Case 3: Distribution with NaN Values¶
In neuroscience, we often have invalid spatial bins (e.g., walls in a maze, inaccessible regions). We use NaN to mark these.
# Create distribution with NaN values (simulating walls/barriers)
dist_with_nan = generate_1d_gaussian_distribution(position_bins, mean=50.0, std=5.0)
# Mark some regions as invalid (e.g., walls)
dist_with_nan[20:25] = np.nan # Barrier 1
dist_with_nan[75:80] = np.nan # Barrier 2
dist_with_nan_2d = dist_with_nan[np.newaxis, :]
hdr_with_nan = highest_density_region(dist_with_nan_2d, coverage=0.95)[0]
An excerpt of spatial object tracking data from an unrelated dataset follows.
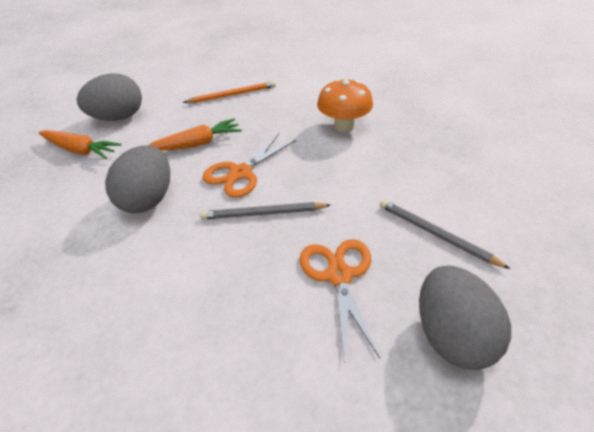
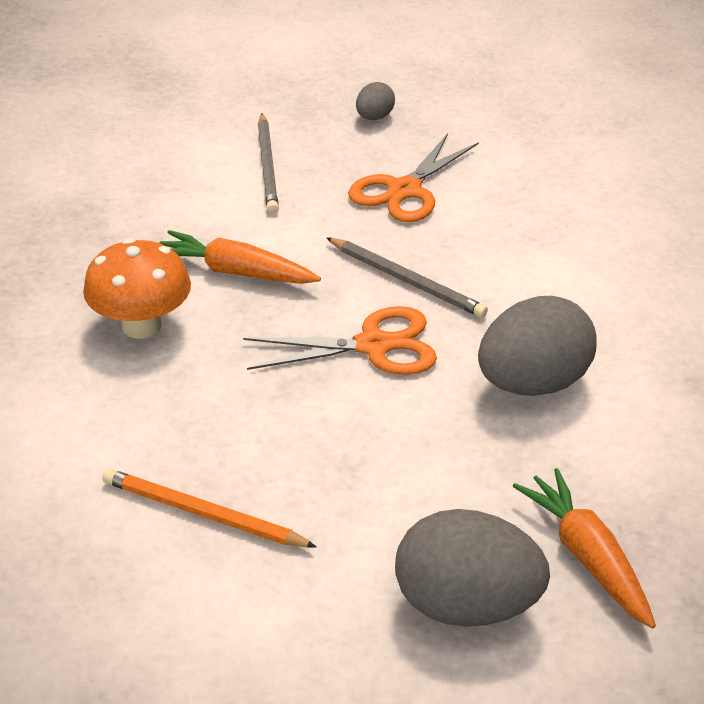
camera: 140 degrees left, 5 degrees down
(196, 144) = (383, 436): orange carrot -> orange carrot (235, 272)
(452, 336) = (374, 117): grey egg -> grey egg, size x0.48

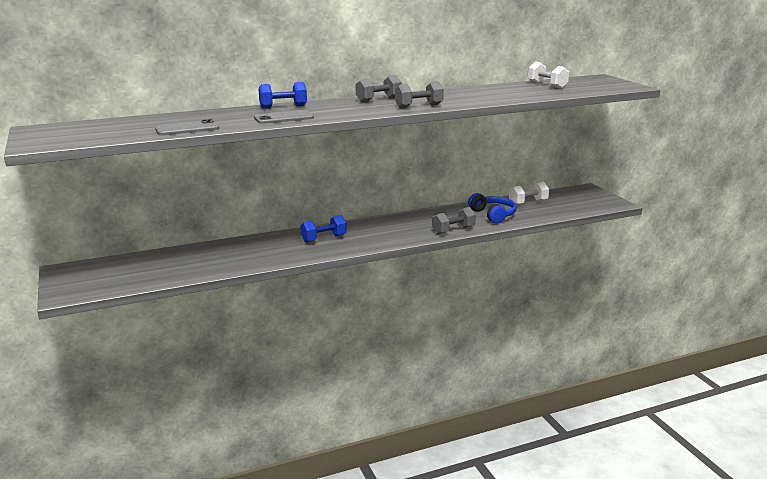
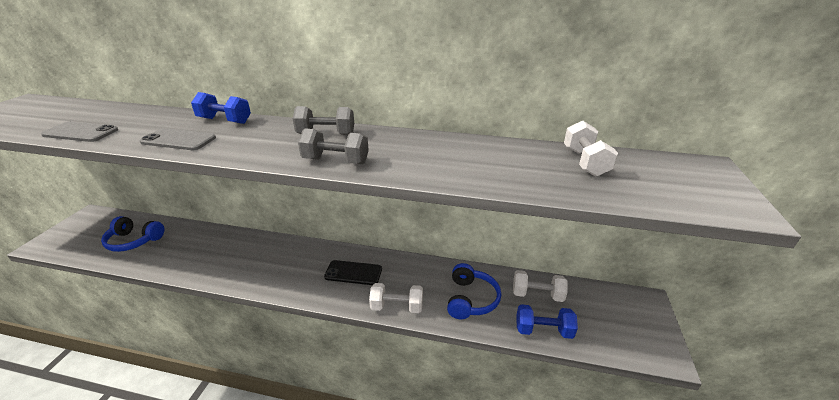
camera: 35 degrees right, 10 degrees up
(164, 266) = (134, 241): none -> blue headphones
(324, 239) = (275, 260): blue dumbbell -> blue dumbbell (543, 330)
(397, 227) = (353, 273): none -> black phone
(453, 230) = (397, 307): grey dumbbell -> white dumbbell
fig, ax = plt.subplots(figsize=(12, 5))
# Plot valid regions
valid_mask = ~np.isnan(dist_with_nan)
ax.plot(
position_bins[valid_mask],
dist_with_nan[valid_mask],
linewidth=2.5,
color="#1f77b4",
label="Valid",
)
# Mark NaN regions
nan_mask = np.isnan(dist_with_nan)
for i in range(len(position_bins) - 1):
if nan_mask[i]:
ax.axvspan(position_bins[i], position_bins[i + 1], alpha=0.3, color="red")
# Plot HDR
ax.fill_between(
position_bins,
0,
np.nan_to_num(dist_with_nan, nan=0),
where=hdr_with_nan & valid_mask,
alpha=0.4,
color="green",
label="HDR",
)
ax.set_xlabel("Position (cm)")
ax.set_ylabel("Probability Density")
ax.set_title("Distribution with Invalid Regions (NaN values)")
ax.legend(frameon=True, loc="upper right")
plt.tight_layout()
plt.show()
print("NaN values are correctly excluded from HDR computation")
print("HDR computed only over valid bins")
NaN values are correctly excluded from HDR computation HDR computed only over valid bins
Result: The algorithm correctly handles NaN values by treating them as invalid bins (zero mass) and excluding them from both normalization and HDR computation.
Summary: What We Learned¶
Core concepts:
- HDR identifies where probability mass is concentrated
- Coverage parameter controls how much mass to include (95% is standard)
- HDR can be non-contiguous for multimodal distributions
- HPD overlap measures spatial agreement between distributions
Key insights:
- Unimodal distributions: HDR is a contiguous interval
- Multimodal distributions: HDR can have multiple separated regions
- Overlap metric: Normalized by smaller region for interpretability
- Edge cases: Algorithm handles peaked, flat, and NaN-containing distributions
Practical guidelines:
- Use 95% coverage for consistency with standard practice
- Interpret overlap > 0.7 as good spatial agreement
- Interpret overlap < 0.3 as poor spatial agreement
- Visualize HDR to understand distribution structure
Next steps:
- Next notebook: 03_time_resolved_diagnostics.ipynb - Apply these concepts to time series
- Jump ahead: 04_predictive_checks.ipynb - Advanced diagnostics
Exercises (Optional)¶
- Create a trimodal distribution and visualize its 90% HDR
- For two distributions with 50% overlap, what's the spatial separation?
- How does HDR overlap change if you use 50% vs 95% coverage?
- Create a case where KL divergence is low but HDR overlap is also low (is this possible?)